The Flagging Dow Industrials

Only three charts today as I've had a lot on this morning.

One reason I do my optic run views on my seven main US equity indices is because while SPX is often the technical leader, by which I mean not that it moves fastest, but that it is delivering the cleanest trendlines/patterns and fibonacci retracements, that is not always the case. That leader at the moment is the Dow Industrials, and my first two charts will illustrate why that is.
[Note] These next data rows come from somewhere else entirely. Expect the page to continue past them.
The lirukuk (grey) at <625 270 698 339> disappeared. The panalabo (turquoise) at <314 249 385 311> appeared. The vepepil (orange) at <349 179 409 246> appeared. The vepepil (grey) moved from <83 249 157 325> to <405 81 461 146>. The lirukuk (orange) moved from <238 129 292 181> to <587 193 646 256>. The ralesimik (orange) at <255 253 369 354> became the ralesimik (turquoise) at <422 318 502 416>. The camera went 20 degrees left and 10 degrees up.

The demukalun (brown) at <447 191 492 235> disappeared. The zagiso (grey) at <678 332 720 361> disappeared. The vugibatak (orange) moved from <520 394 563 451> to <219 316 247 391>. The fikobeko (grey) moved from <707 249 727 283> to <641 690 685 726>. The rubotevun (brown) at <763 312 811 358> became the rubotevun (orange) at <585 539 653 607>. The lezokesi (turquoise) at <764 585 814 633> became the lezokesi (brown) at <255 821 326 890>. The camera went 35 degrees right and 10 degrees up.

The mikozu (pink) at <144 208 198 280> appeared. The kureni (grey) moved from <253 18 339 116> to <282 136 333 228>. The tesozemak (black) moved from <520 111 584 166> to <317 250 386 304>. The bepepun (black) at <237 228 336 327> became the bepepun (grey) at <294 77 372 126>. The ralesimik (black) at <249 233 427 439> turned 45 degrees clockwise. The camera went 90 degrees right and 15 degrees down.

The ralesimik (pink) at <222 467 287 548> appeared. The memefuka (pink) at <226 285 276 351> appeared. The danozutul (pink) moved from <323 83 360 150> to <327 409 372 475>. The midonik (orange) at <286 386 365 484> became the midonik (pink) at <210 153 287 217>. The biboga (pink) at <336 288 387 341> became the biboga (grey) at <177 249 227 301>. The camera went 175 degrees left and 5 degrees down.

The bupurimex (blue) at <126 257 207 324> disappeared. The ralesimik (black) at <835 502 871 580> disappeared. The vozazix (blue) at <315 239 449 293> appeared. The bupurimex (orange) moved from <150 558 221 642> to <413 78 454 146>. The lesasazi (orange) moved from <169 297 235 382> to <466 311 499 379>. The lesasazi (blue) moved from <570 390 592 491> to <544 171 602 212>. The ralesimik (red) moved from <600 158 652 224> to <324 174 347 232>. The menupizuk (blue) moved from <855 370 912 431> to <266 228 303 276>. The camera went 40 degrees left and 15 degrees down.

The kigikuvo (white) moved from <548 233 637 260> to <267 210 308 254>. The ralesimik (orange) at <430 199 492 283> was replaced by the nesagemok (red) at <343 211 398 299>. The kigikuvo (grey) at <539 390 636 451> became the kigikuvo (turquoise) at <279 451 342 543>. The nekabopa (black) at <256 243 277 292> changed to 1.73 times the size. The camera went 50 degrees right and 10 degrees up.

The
The rising wedge on SPX that I tweeted on Tuesday night hit the very well defined wedge resistance (tweeted at the high yesterday) and then broke down on the frankly very predictable not really news that QE3 had ended in October as planned, and the usual assurances that the Fed would be fighting hard to keep interest rates near zero until the stars fall from the sky. Now those of you who have been looking at my work closely for a while might have wondered why I was giving strong weight to a pattern on SPX that was mediocre due to the poorly defined support trendline, and the answer to that question is of course that .......... SPX 15min chart:
....... it was supported by a far better and directly equivalent pattern on the current technical leader index, which is the Dow. The pattern on Dow is very well formed, overthrew slightly at the high yesterday, and then broke down and retested broken wedge support at the close. At least the main part of this move up from the 1820 SPX low is over, and that overall move may well have topped out, though if so then we may well retrace, retest highs, then retrace more as part of the usual formation of a decent sized H&S or double top.  Dow 15min chart:
Are there any other implication from Dow being the technical leader here? Yes. I posted an SPX daily chart the other day considering the possibility that the double top that broke down and failed to make the 1789 SPX target was actually a bull flag forming. I see these initially misleading setups a lot on the intraday charts, though they are rarer on the daily and higher timeframes. SPX overshot the ideal theoretical bear flag channel target but here's how that looks on Dow as at yesterday's high. Obviously this setup is leaving the possibility open that the October low might be taken out if a retrace here should run away, though it wouldn't be likely to be broken by much of course. Dow daily chart from 1110:
On a break under 1969 SPX today I'd be looking for a target in the 1946.50 area. If seen we might see a strong reversal there to retest yesterday's high as a larger reversal pattern forms at these highs.